By George Psyllides
CYPRUS cannot sustain any more asylum seekers, Interior Minister Socratis Hasikos said yesterday.
He was speaking at an event held at the EU House focused on the lives of political refugees in Cyprus.
Outside, refugees protested about the conditions they were living in and against, what they claimed to be, the policy aiming to force them to leave the island.
Reports said the group jeered Hasikos.
“I do not think they can attack the interior minister who represents the Republic, which hosts them, looks after their health, education, nutrition and accommodation in general,” Hasikos said. “They must realise that this country has its own problems, which are big and many, especially now with the economic crisis and rampant unemployment.”
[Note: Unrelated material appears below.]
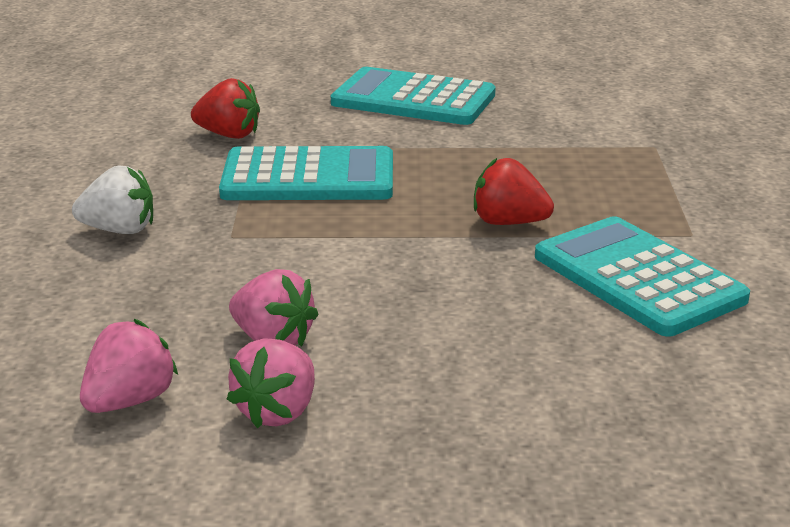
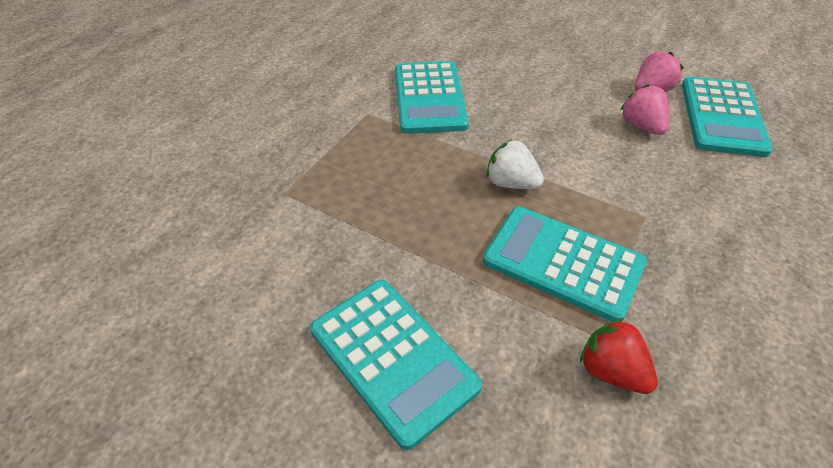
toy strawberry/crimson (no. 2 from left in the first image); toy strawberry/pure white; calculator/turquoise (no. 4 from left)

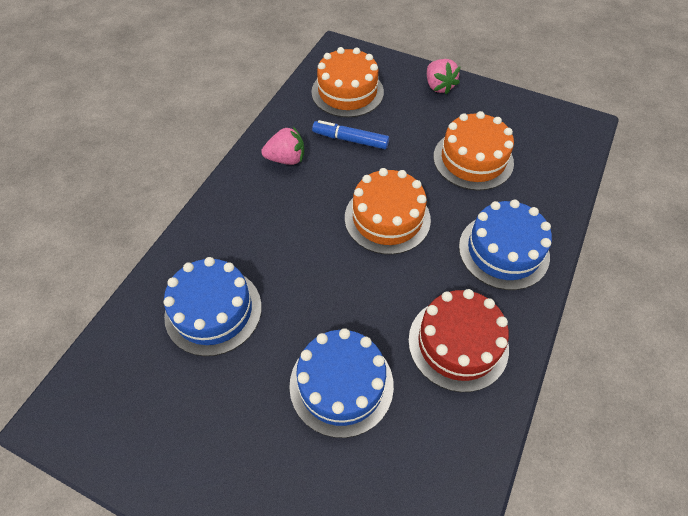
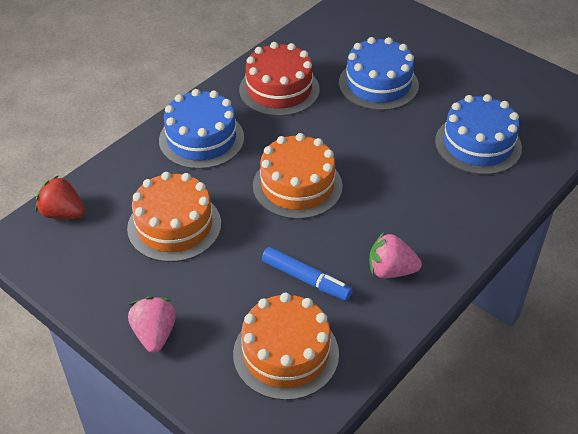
toy strawberry/crimson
The minister said asylum seekers must understand and show consideration.
“Cyprus cannot sustain any more asylum seekers and I wish we manage to handle the ones we have here,” Hasikos said, urging the EU and the UN to provide assistance.
They must first help Cyprus financially so that it would be able to handle the asylum seekers currently on the island.
The EU and the UN must also understand that Cyprus cannot take any more asylum seekers.
“Cyprus continues to be a hospitable country… it honours all international conventions and agreements on human rights, but I repeat, our problems today are serious and we at least want them to respect this,” the minister said.
A statement from migrant support group KISA said the crisis had led the majority of refugees to unemployment, poverty, racist discrimination and social exclusion.
“In their majority, they live in abject destitution and no longer have access to the necessary resources for housing and food,” KISA said.
The United Nations’ refugee agency UNHCR has asked the European Parliament and the European Commission to make mandatory for the state to consult civil society and non-governmental organisations when it comes to programmes relating to asylum seekers, refugees and migrants.
UNHCR said that with Cyprus in dire financial straits, authorities must make better use of substantial EU funding available to member states to address the needs of asylum seekers, refugees and migrants across Europe.
One way of making better use of sources of funding available to Cyprus is by consulting CSOs and NGOs, UNHCR said.
The UNHCR has previously said that Cyprus, as an EU member state facing serious financial difficulties, was now entitled to receive 95 per cent of the cost of providing appropriate reception facilities for asylum seekers from EU Refugee Funds. And in its latest Cyprus report, Amnesty International said that authorities continue locking migrants up in poor conditions without considering alternatives.